Когда они нас заметили, я услышала, как огромный «медведь» проговорил: “Пошли-ка посмотрим, кто там прячется?» - Как с маленькой, подумала я,- А она ведь не маленькая.
И они пошли. Он аккуратно, медленно шагал, и нес её на своих ботинках. Она смеялась. Как она смеялась, я не помню. Ей должно было быть просто здорово. Я стояла и смотрела на них, может у меня и рот был открыт, от увиденного. Этот «Медведь» он был таким чудесным тотчас в моих глазах, сильным, совсем не злым, а добрым, веселым и ласковым. Я стояла, смотрела на них двоих и сердце моё почему-то сжалось так сильно, что я не могла вздохнуть. Непонятная волна жАра окотила меня с макушки головы и ушла под коленки. Сердце всё продолжало сжиматься, как в кулак всё сильнее и сильнее. Они были всё ближе. Встали напротив меня, тут подошли Илона с Мариной и лица их были кислыми .Увидев эту кислятину, он заговорил: “Вас кто обидел?”…
 Если бы они не подошли, я бы свалилась с ног, от непонятных мне ощущений. Думала, лишь быстрей попасть на мороз.

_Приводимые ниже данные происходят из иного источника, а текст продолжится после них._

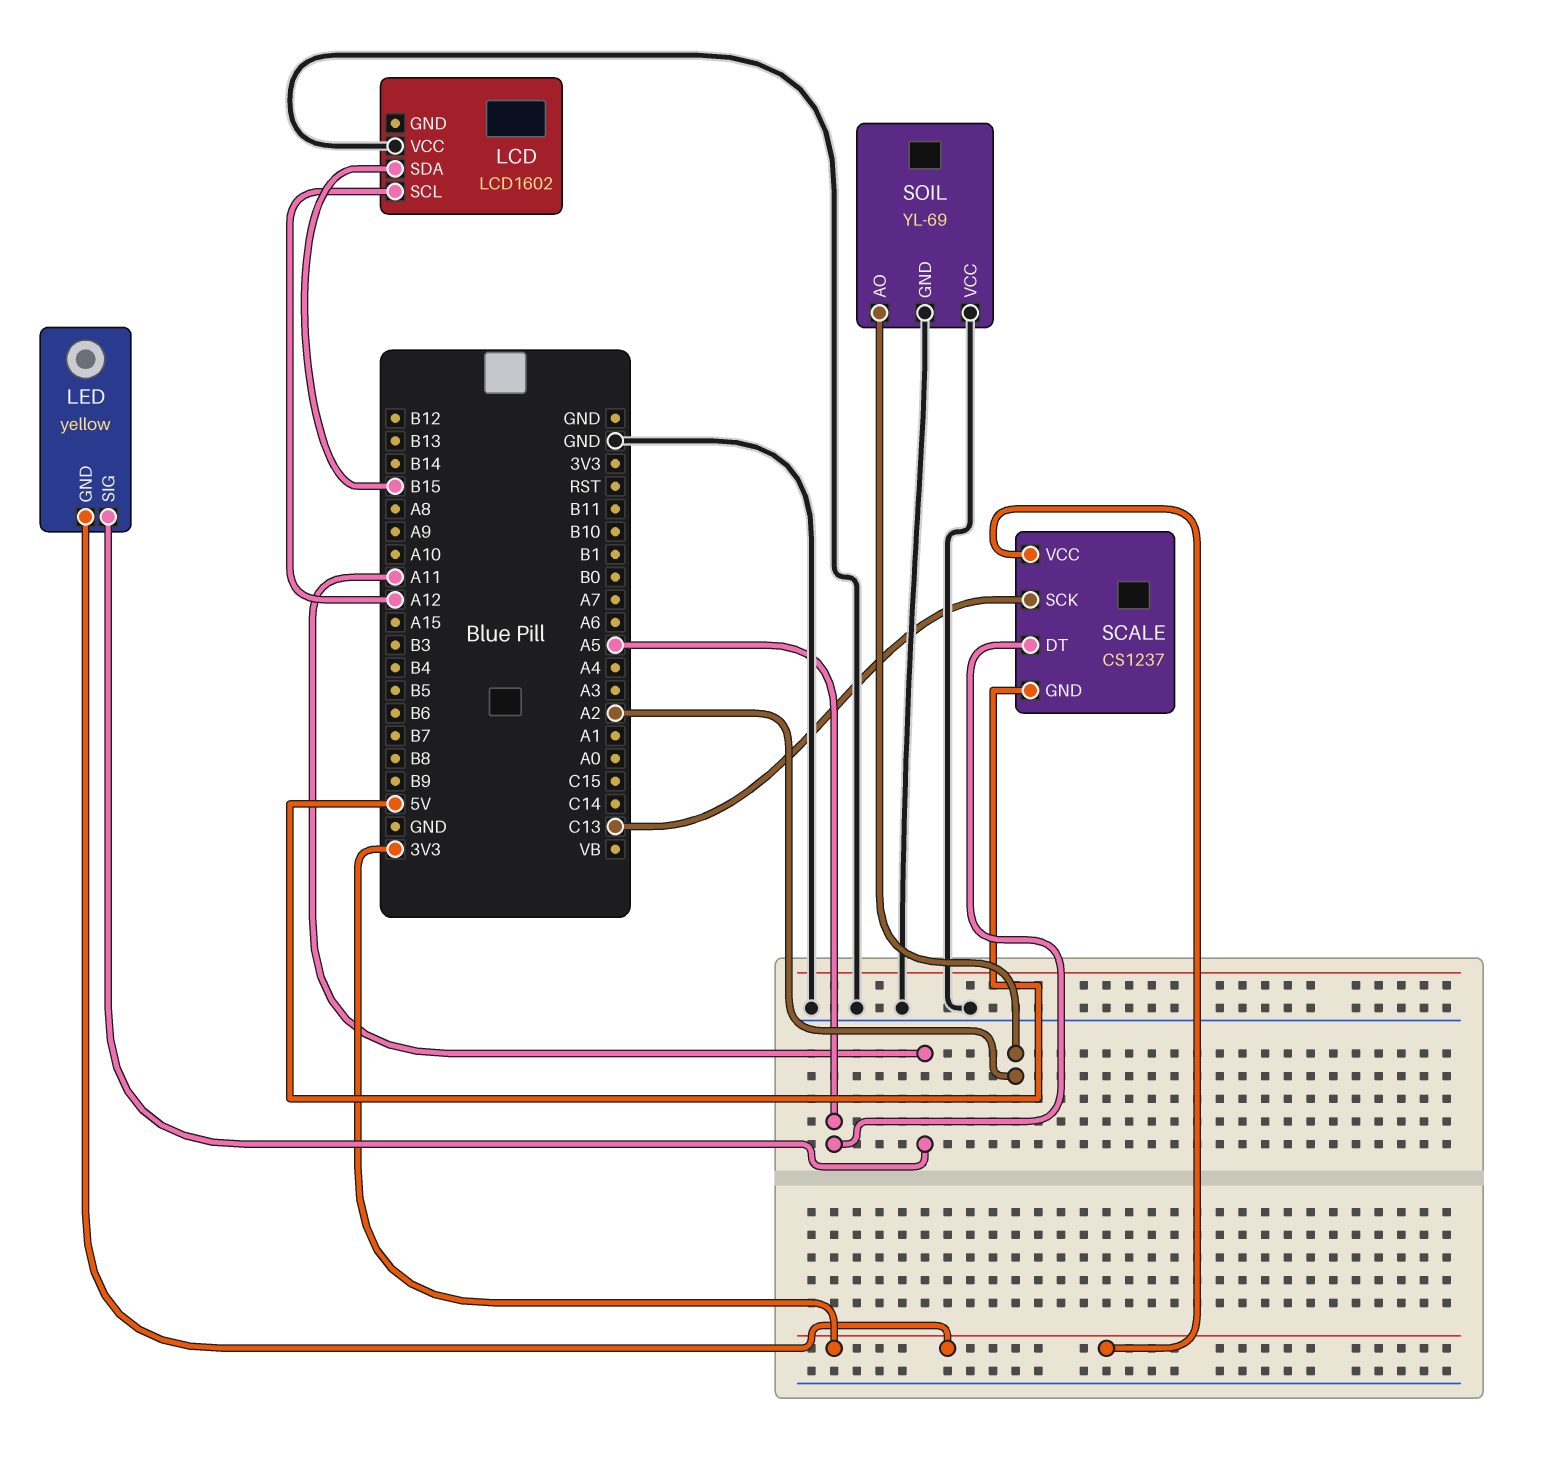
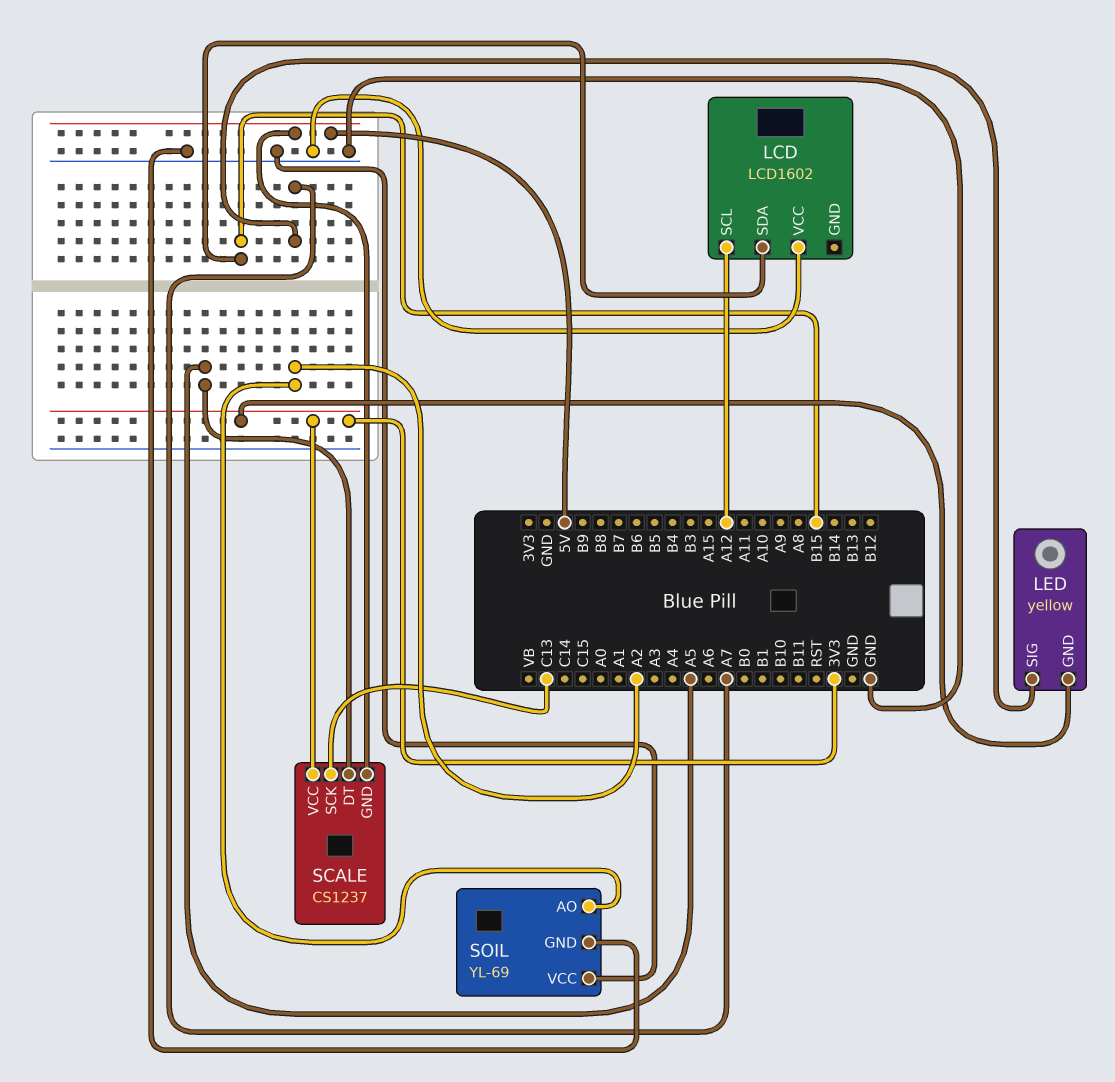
LED pin SIG: A11 -> A7

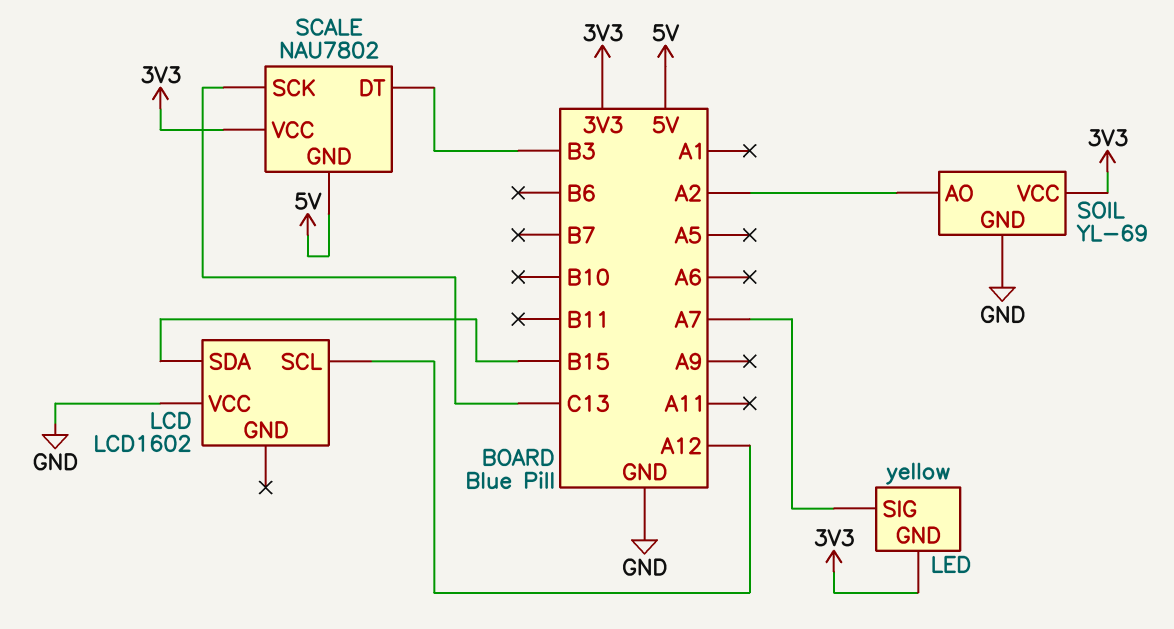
SCALE: CS1237 -> NAU7802
SCALE pin DT: A5 -> B3
SOIL pin VCC: GND -> 3V3

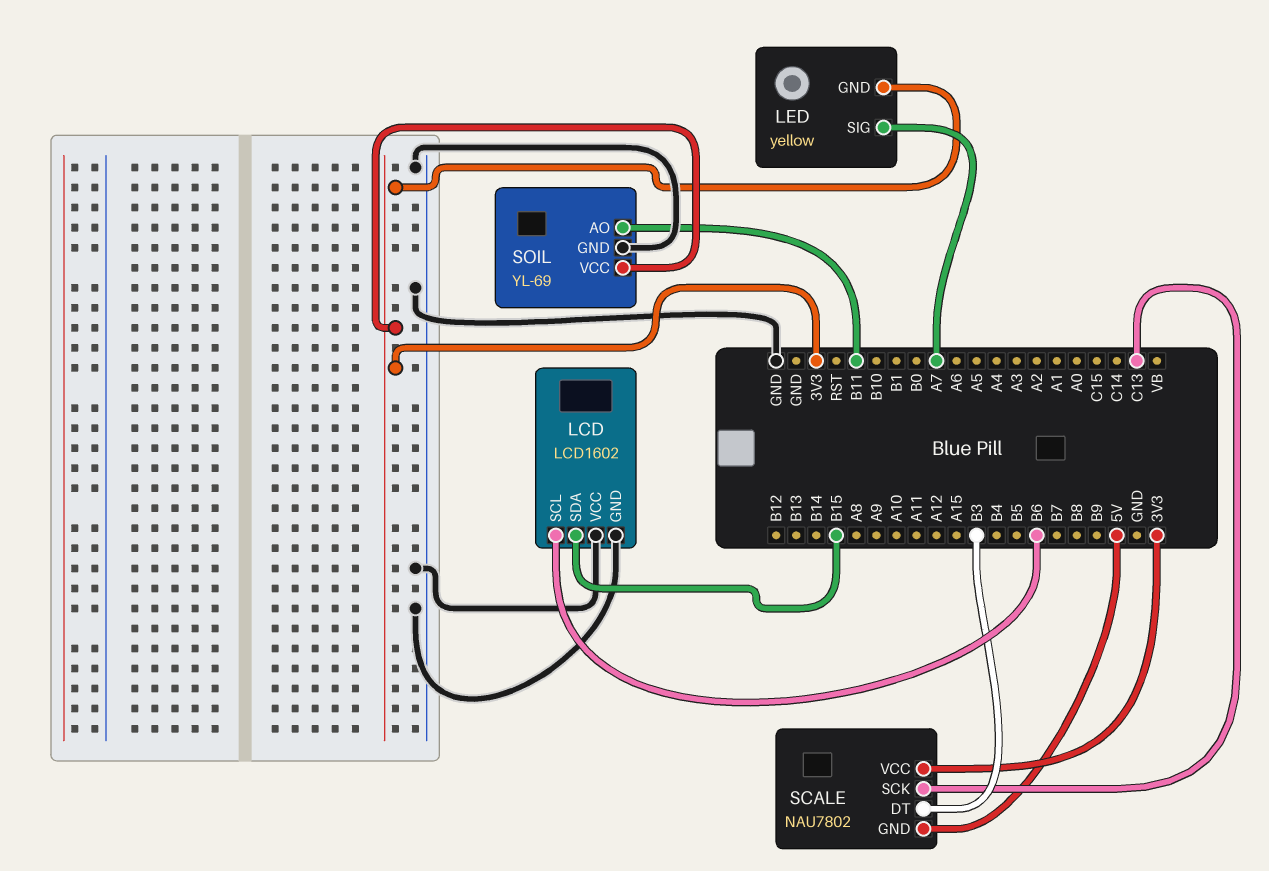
LCD pin GND: none -> GND
LCD pin SCL: A12 -> B6
SOIL pin AO: A2 -> B11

После Илонкиных соплей  про закрытую раздевалку, он пошел и тихо принёс ключ от сторожа.  Пока он ходил я немного пришла в себя. Остальное уже не имело значения. Это была первая вспышка той самой Любви, первые секунды понимания того, что вообще есть Любовь. Это было первое прикосновение к его судьбе. Только через 6 лет нас судьба свела. И была любовь моя к этому «медведю» и его ко мне. Просто не судьба.  Потом он мне долго снился, и снится до сих пор. У него своя жизнь, у меня своя, общее осталось там, почти в детстве.

P.S. Посвящается Дмитрию, в далеком городе Усть-Илимске.